As for cancer models in the previous reports, employed were fibrosarcoma, hepatoma, mammary carcinoma , lung carcinoma [22, 24], myeloma , and colon carcinoma . It is noteworthy that our study showed for the first time the anti-tumor effect of an endothelial cell vaccine against B16/F10 melanoma in both of the subcutaneous tumor and the lung metastasis models. In the course of the subcutaneous tumor growth, occasional tumor necrosis in the Tpit/E vaccinated mice was observed, suggesting occurrence of vascular damage, though further studies are required. Once B16/F10 tumor was challenged, the tumor grew so rapidly and life span was within several weeks without therapy in the present study. Considering a time length required for immune response after vaccination, the anti-tumor effect seemed difficult to detect in a therapeutic setting such as vaccination after tumor challenge. However, anti-tumor effect in a therapeutic setting may be observed if challenged melanoma cells are reduced.
In this study, we aimed to prove that specific antibodies to Tpit/E cells were generated in the vaccinated mice. We thought that positive immunostaining of Tpit/E cells with sera of vaccinated mice may be insufficient because such sera may contain a variety of antibodies including ones against inoculated B16/F10 cells. Therefore, we isolated antibodies by making hybridomas and obtained some clones secreting antibodies reactive with Tpit/E but not with B16/F10 cells. It is obvious that tumor endothelium expresses specific molecules which are not expressed on normal vascular endothelium . Vaccination with Tpit/E cells may have targeted such antigens because vaccination with autologous molecules might not provoke effective immune reaction due to the tolerance. Xenogeneic cells or molecules have been widely employed as vaccines because they tend to break the tolerance [6, 10, 12, 14, 17, 18, 22, 24, 28]. To show that tumor endothelium specific molecules are targeted, we plan to identify antigen molecules recognized by isolated antibodies in the present study by a proteomics strategy . In addition, effects of the isolated antibodies on tumor vasculature including antibody-dependent cytotoxic activity and also the role of cellular immunity in the response to vaccination should be explored as CTL activities to vaccinated endothelial cells in other settings have been shown [23, 24].

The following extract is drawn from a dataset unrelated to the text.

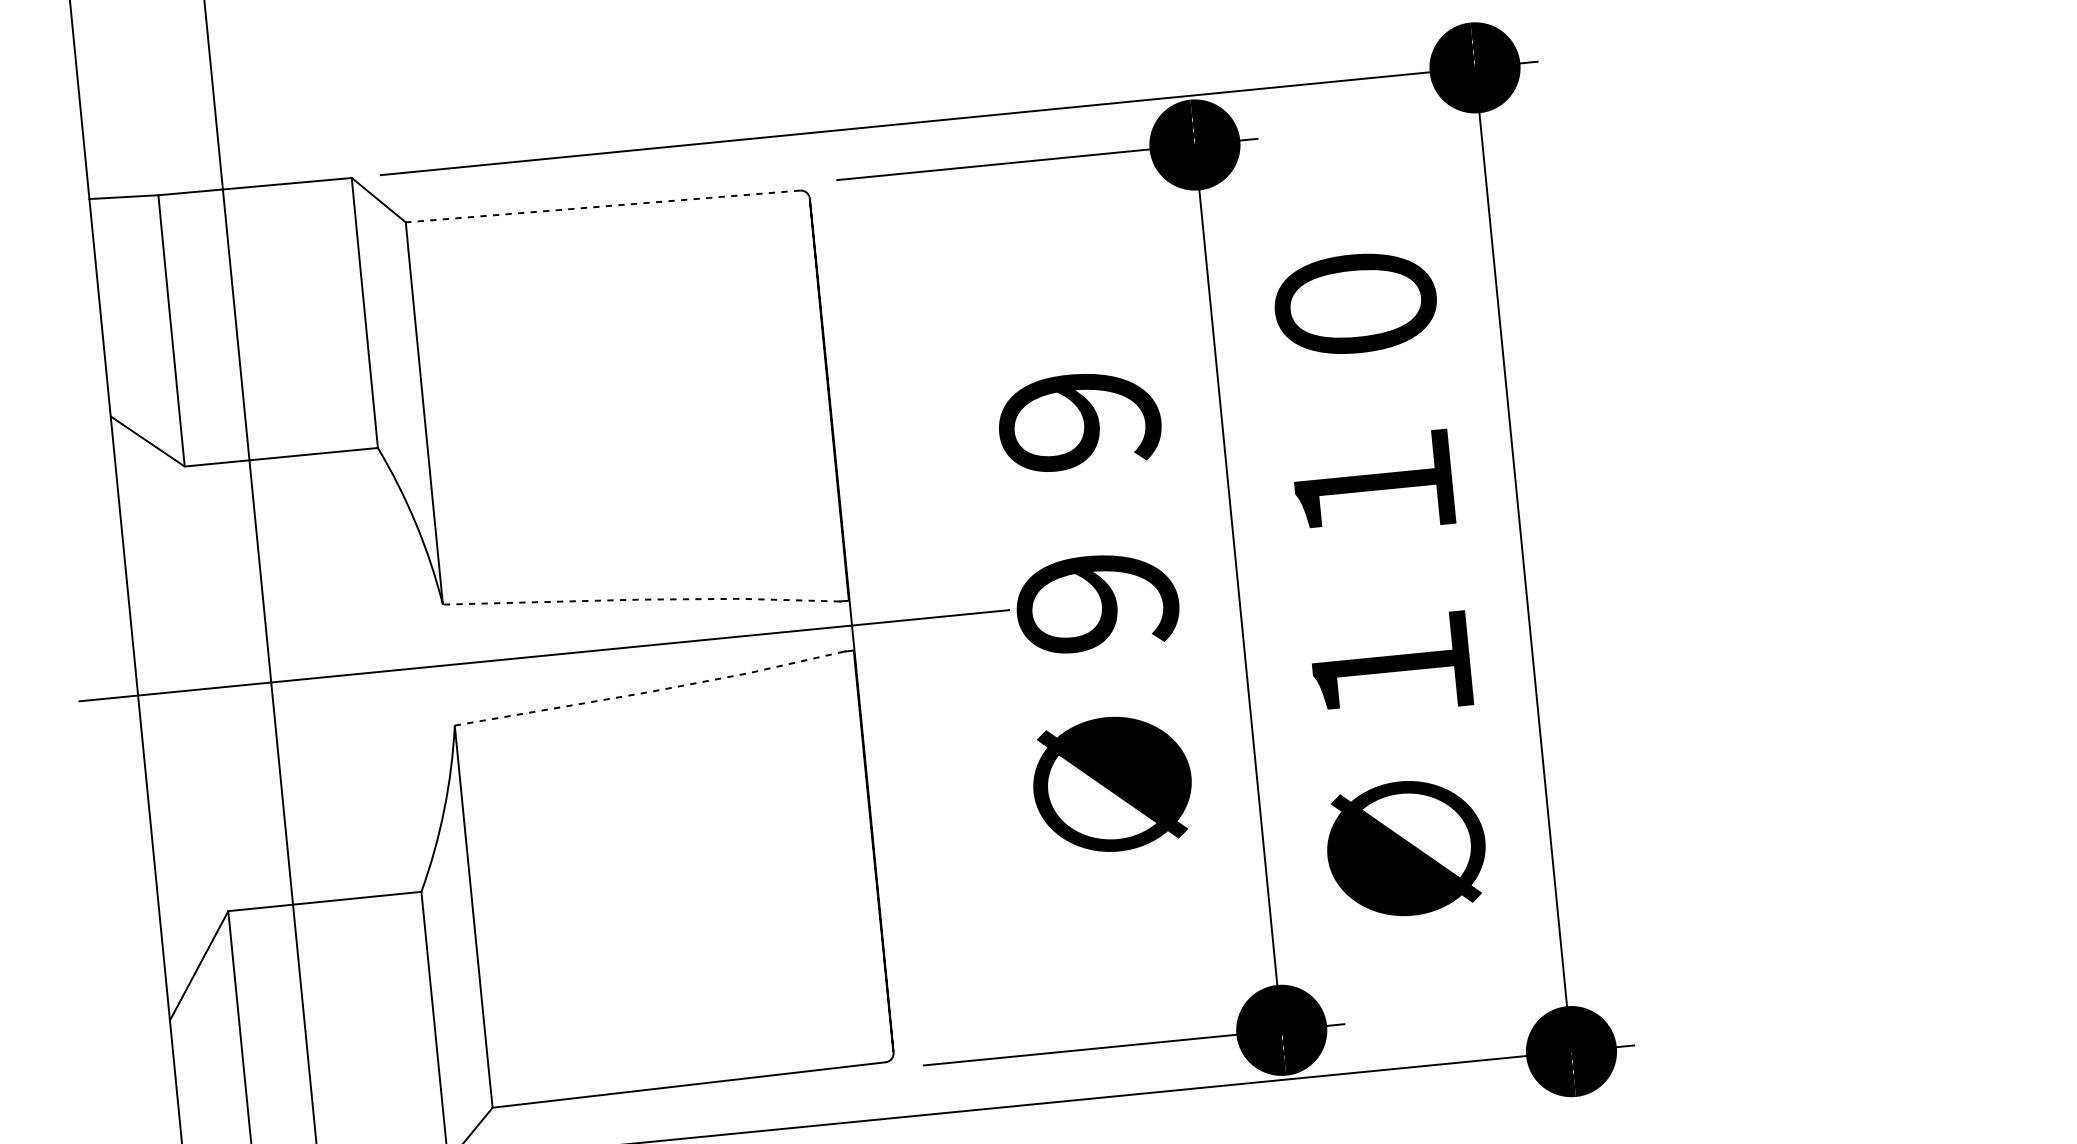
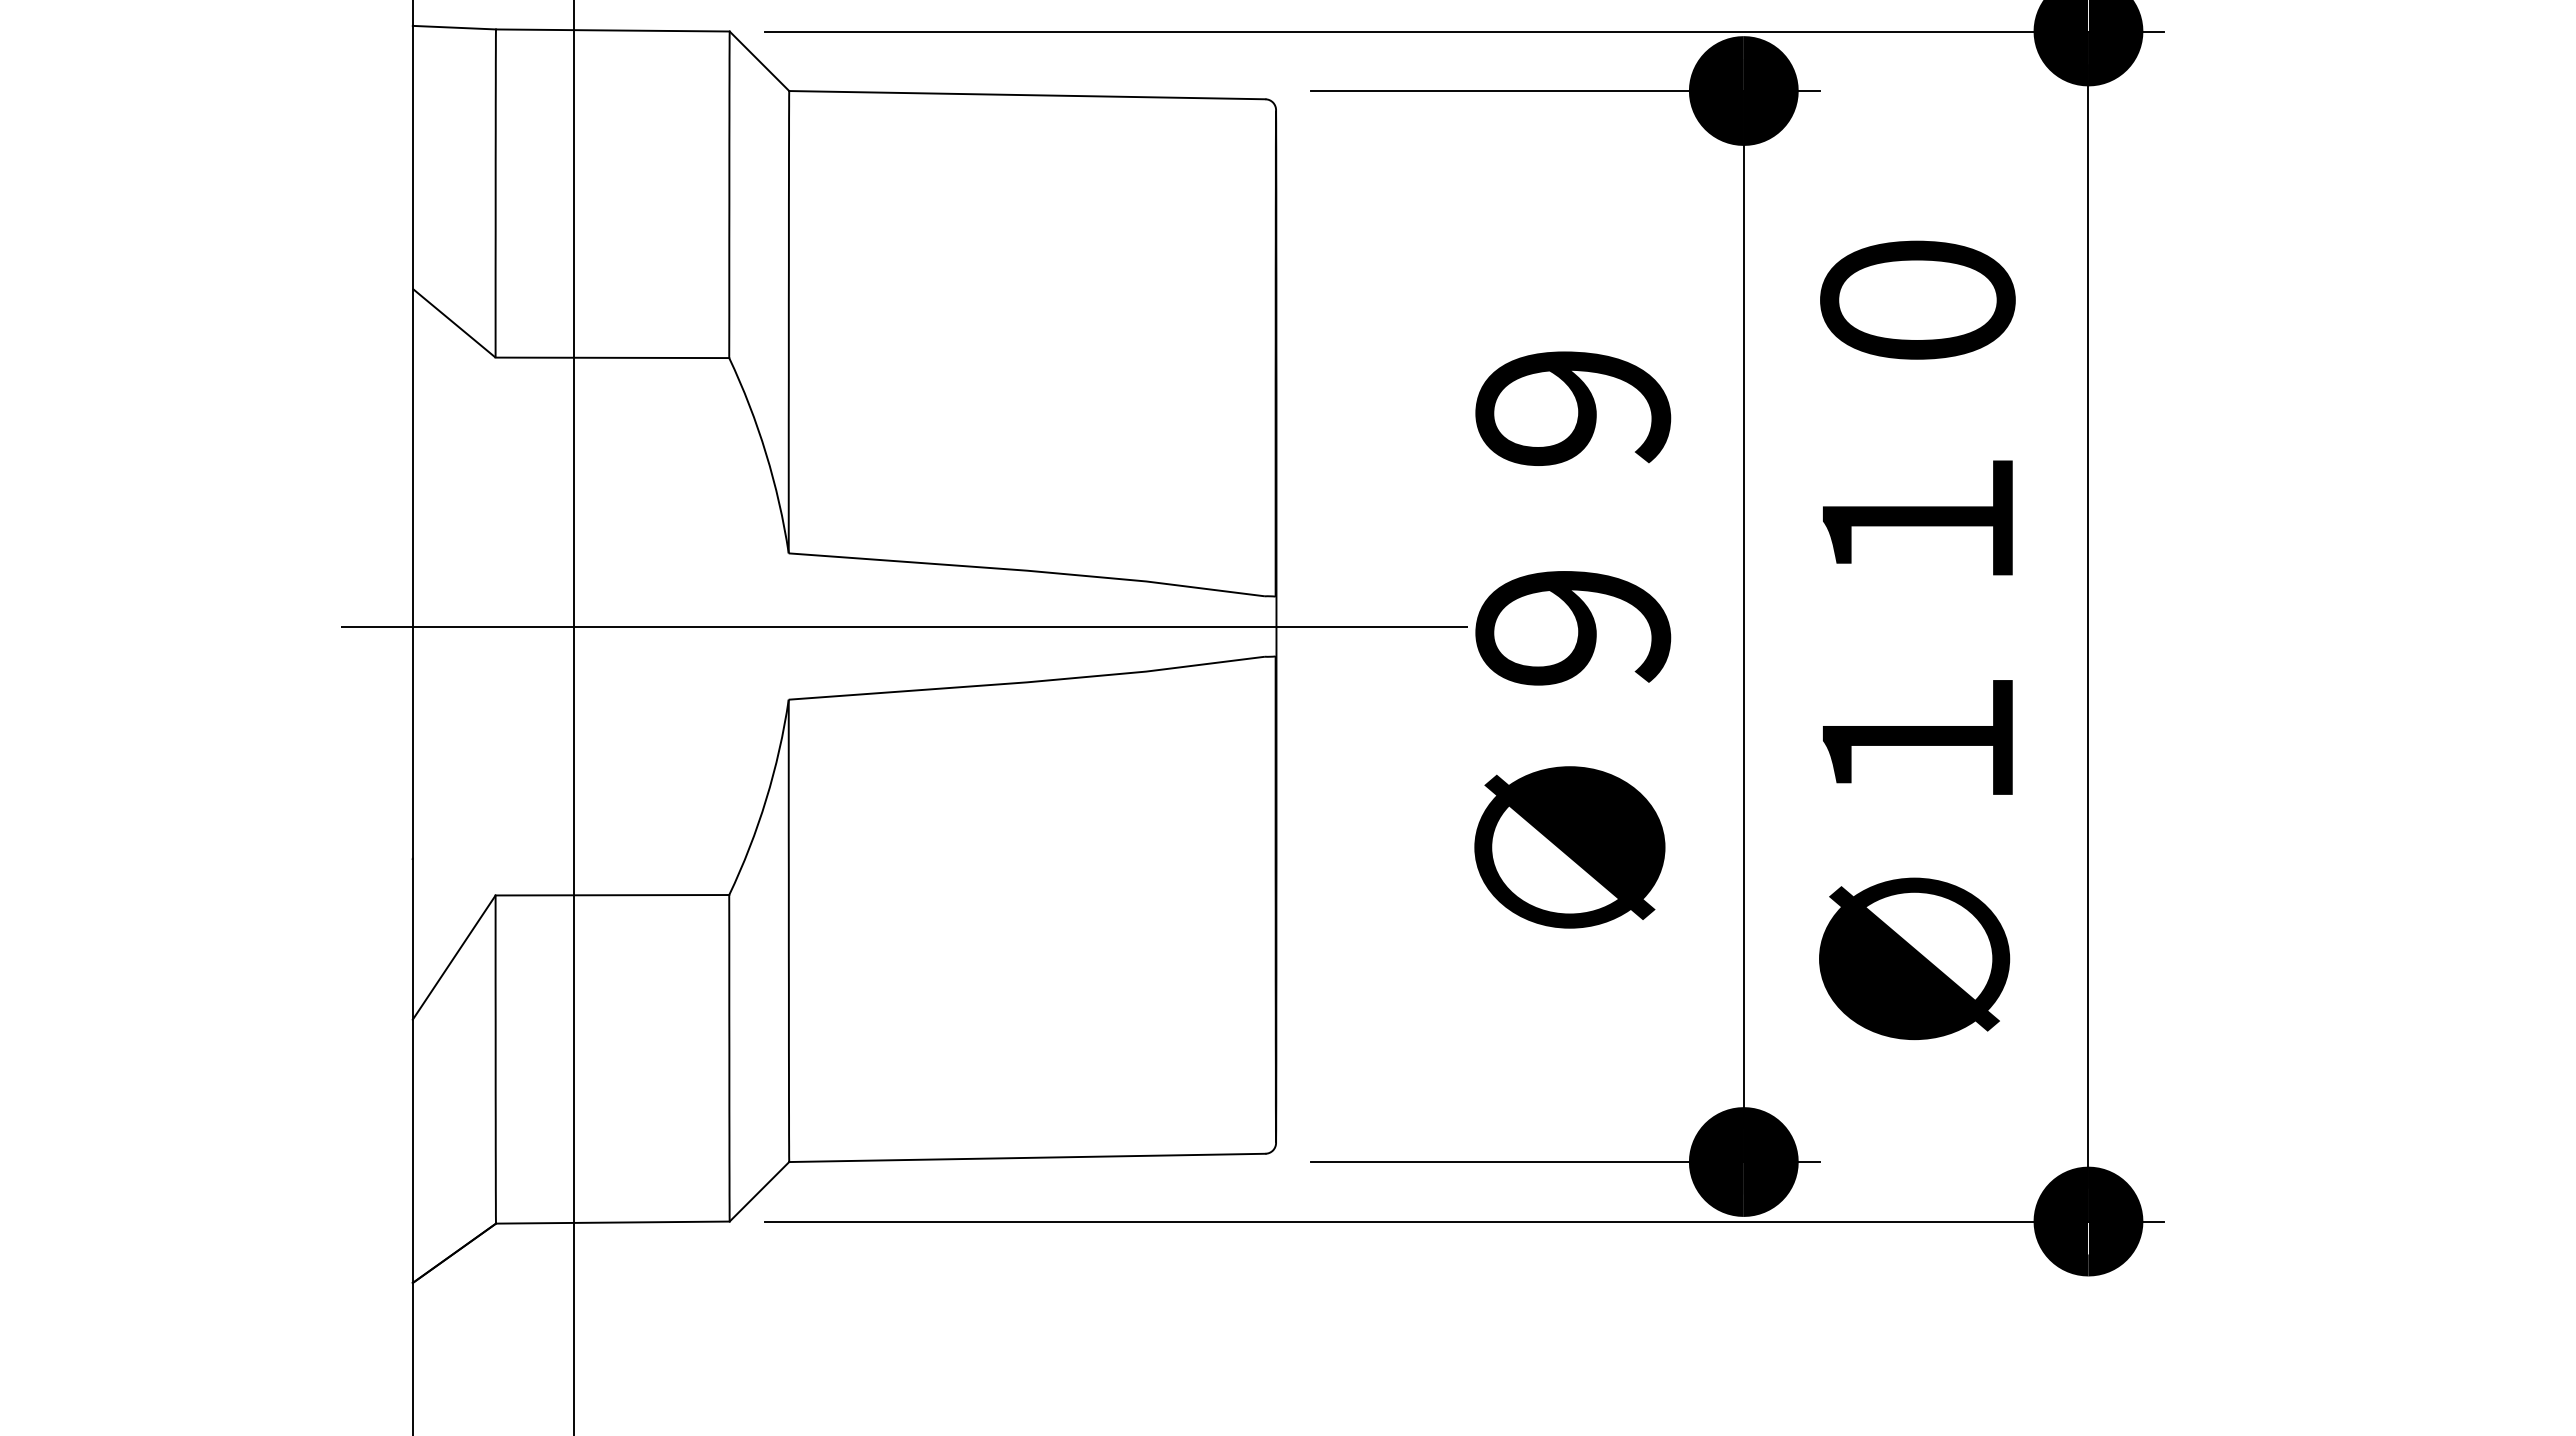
line: (602, 206) -> (1026, 95), dashed -> solid
line: (641, 599) -> (1027, 570), dashed -> solid
line: (651, 691) -> (1028, 682), dashed -> solid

To apply the vaccine therapy using an autologous endothelial cell line to human, development of the cell line from a patient is a next subject. Practically, culture of umbilical vein endothelial cells (HUVECs) on a close genetic background may be a good candidate. Recently, a pilot study of HUVECs vaccine in cancer patients with promising results in brain tumors but not in colorectal cancer was reported . No prominent adverse effect observed in the study may facilitate wider application of HUVECs vaccine to various cancers including melanoma. However, some tumor endothelium specific antigens are reported to appear in the vasculature of wound healing tissue , possible adverse effects of endothelial cell vaccine on wound healing remains to be clarified.
Vaccination with a syngeneic endothelial cell line Tpit/E inhibited subcutaneous tumor growth as well as appearance of lung metastasis and elongated survival period of C57BL mice challenged with B16/F10 melanoma, and elicitation of specific antibodies to Tpit/E cells was demonstrated.
This work was supported in part by the Ministry of Education, Culture, Sports, Science and Technology (MEXT), HAITEKU (2004–2008) and Musashino Joshigakuin Special Fund.